Profiling and Generating Checks
Profiling a DataFrame
Data loaded as a DataFrame can be profiled to generate summary statistics and candidate data quality rules.
- Python
from databricks.labs.dqx.profiler.profiler import DQProfiler
from databricks.labs.dqx.profiler.generator import DQGenerator
from databricks.labs.dqx.profiler.dlt_generator import DQDltGenerator
from databricks.labs.dqx.engine import DQEngine
from databricks.sdk import WorkspaceClient
input_df = spark.read.table("catalog1.schema1.table1")
# profile input data
ws = WorkspaceClient()
profiler = DQProfiler(ws)
summary_stats, profiles = profiler.profile(input_df)
# generate DQX quality rules/checks
generator = DQGenerator(ws)
checks = generator.generate_dq_rules(profiles) # with default level "error"
dq_engine = DQEngine(ws)
# save checks in arbitrary workspace location
dq_engine.save_checks_in_workspace_file(checks, workspace_path="/Shared/App1/checks.yml")

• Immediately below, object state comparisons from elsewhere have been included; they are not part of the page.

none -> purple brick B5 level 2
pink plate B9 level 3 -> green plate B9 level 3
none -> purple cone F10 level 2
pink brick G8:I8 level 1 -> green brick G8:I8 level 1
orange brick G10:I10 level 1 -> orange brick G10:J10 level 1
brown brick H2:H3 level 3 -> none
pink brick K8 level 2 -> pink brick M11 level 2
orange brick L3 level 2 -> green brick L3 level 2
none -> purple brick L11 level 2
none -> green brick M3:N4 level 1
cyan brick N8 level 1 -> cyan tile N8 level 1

# generate Lakeflow Pipeline (DLT) expectations
dlt_generator = DQDltGenerator(ws)
dlt_expectations = dlt_generator.generate_dlt_rules(profiles, language="SQL")
print(dlt_expectations)
dlt_expectations = dlt_generator.generate_dlt_rules(profiles, language="Python")
print(dlt_expectations)
dlt_expectations = dlt_generator.generate_dlt_rules(profiles, language="Python_Dict")
print(dlt_expectations)
The profiler samples 30% of the data (sample ratio = 0.3) and limits the input to 1000 records by default. These and other configuration options can be customized as detailed in the Profiling Options section.
Profiling a Table
Tables can be loaded and profiled using profile_table
.
- Python
from databricks.labs.dqx.profiler.profiler import DQProfiler
from databricks.sdk import WorkspaceClient
ws = WorkspaceClient()
profiler = DQProfiler(ws)
summary_stats, profiles = profiler.profile_table(
table="catalog1.schema1.table1",
columns=["col1", "col2", "col3"], # specify columns to profile
)
print("Summary Statistics:", summary_stats)

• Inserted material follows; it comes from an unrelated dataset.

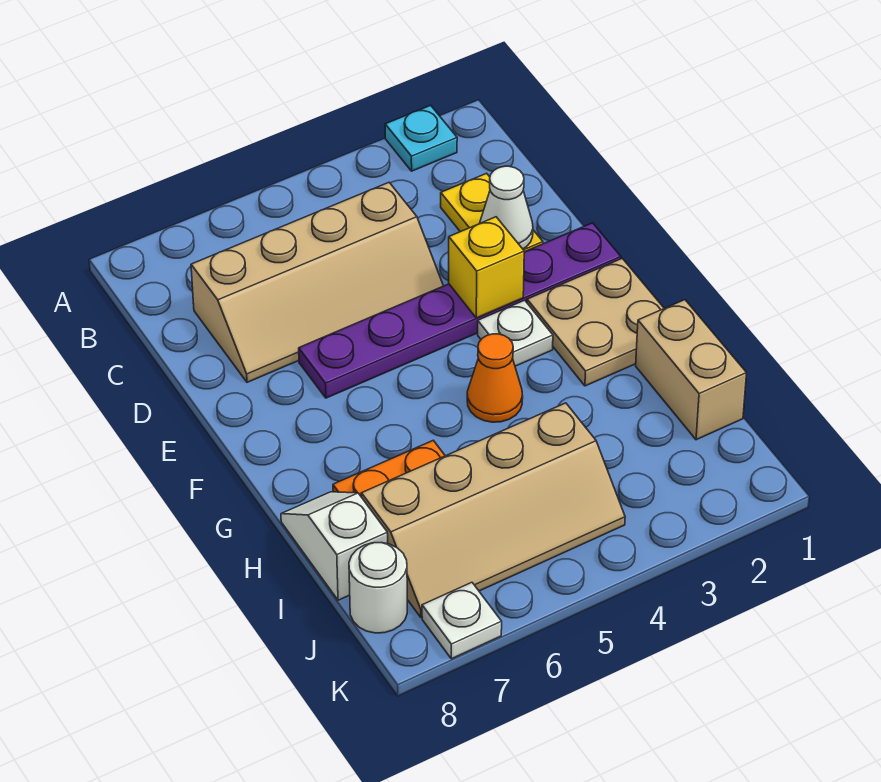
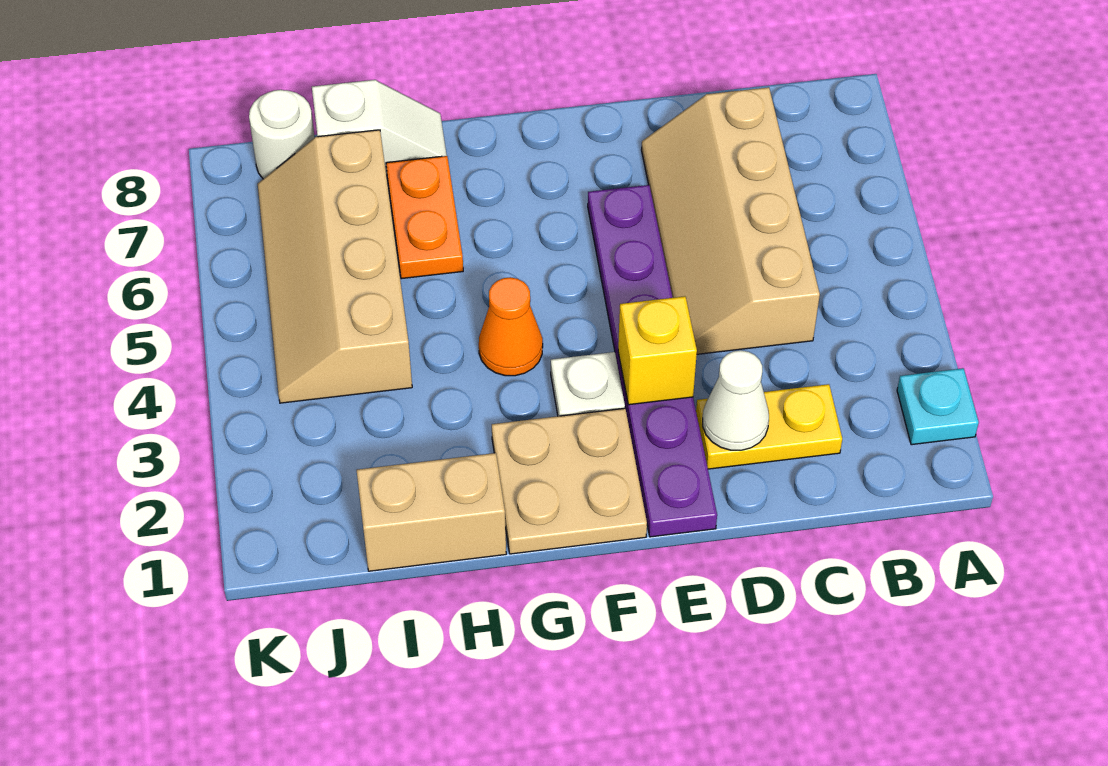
white plate K7 level 1 -> none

print("Generated Profiles:", profiles)
Profiling Multiple Tables
The profiler can discover and profile multiple tables in Unity Catalog. Tables can be passed explicitly as a list or be included/excluded using wildcard patterns (e.g. "catalog.schema.*"
).
- Python
from databricks.labs.dqx.profiler.profiler import DQProfiler
from databricks.sdk import WorkspaceClient
ws = WorkspaceClient()
profiler = DQProfiler(ws)
# Profile several tables by name
results = profiler.profile_tables(
tables=["main.data.table_001", "main.data.table_002"]
)
# Process results for each table
for summary_stats, profiles in results:
print(f"Table statistics: {summary_stats}")
print(f"Generated profiles: {profiles}")
# Profile several tables by wildcard patterns
results = profiler.profile_tables(
patterns=["main.*", "data.*"]
)
# Process results for each table
for summary_stats, profiles in results:
print(f"Table statistics: {summary_stats}")
print(f"Generated profiles: {profiles}")
# Exclude tables matching specific patterns
results = profiler.profile_tables(
patterns=["sys.*", "*_tmp"],
exclude_matched=True
)
# Process results for each table
for summary_stats, profiles in results:
print(f"Table statistics: {summary_stats}")
print(f"Generated profiles: {profiles}")
Profiling Options
The profiler supports extensive configuration options to customize the profiling behavior.
Profiling Options for a single DataFrame or Table
You can use options
parameter to pass a dictionary with custom options when profiling a DataFrame or table.
- Python
- CLI
from databricks.labs.dqx.profiler.profiler import DQProfiler
from databricks.sdk import WorkspaceClient
# Custom profiling options
custom_options = {
# Sampling options
"sample_fraction": 0.2, # Sample 20% of the data
"sample_seed": 42, # Seed for reproducible sampling
"limit": 2000, # Limit to 2000 records after sampling
# Outlier detection options
"remove_outliers": True, # Enable outlier detection for min/max rules
"outlier_columns": ["price", "age"], # Only detect outliers in specific columns
"num_sigmas": 2.5, # Use 2.5 standard deviations for outlier detection
# Null value handling
"max_null_ratio": 0.05, # Generate is_not_null rule if <5% nulls
# String handling
"trim_strings": True, # Trim whitespace from strings before analysis
"max_empty_ratio": 0.02, # Generate is_not_null_or_empty rule if <2% empty strings
# Distinct value analysis
"distinct_ratio": 0.01, # Generate is_in rule if <1% distinct values
"max_in_count": 20, # Maximum items in is_in rule list
# Value rounding
"round": True, # Round min/max values for cleaner rules
}
ws = WorkspaceClient()
profiler = DQProfiler(ws)
# Apply custom options for profiling a DataFrame
summary_stats, profiles = profiler.profile(input_df, options=custom_options)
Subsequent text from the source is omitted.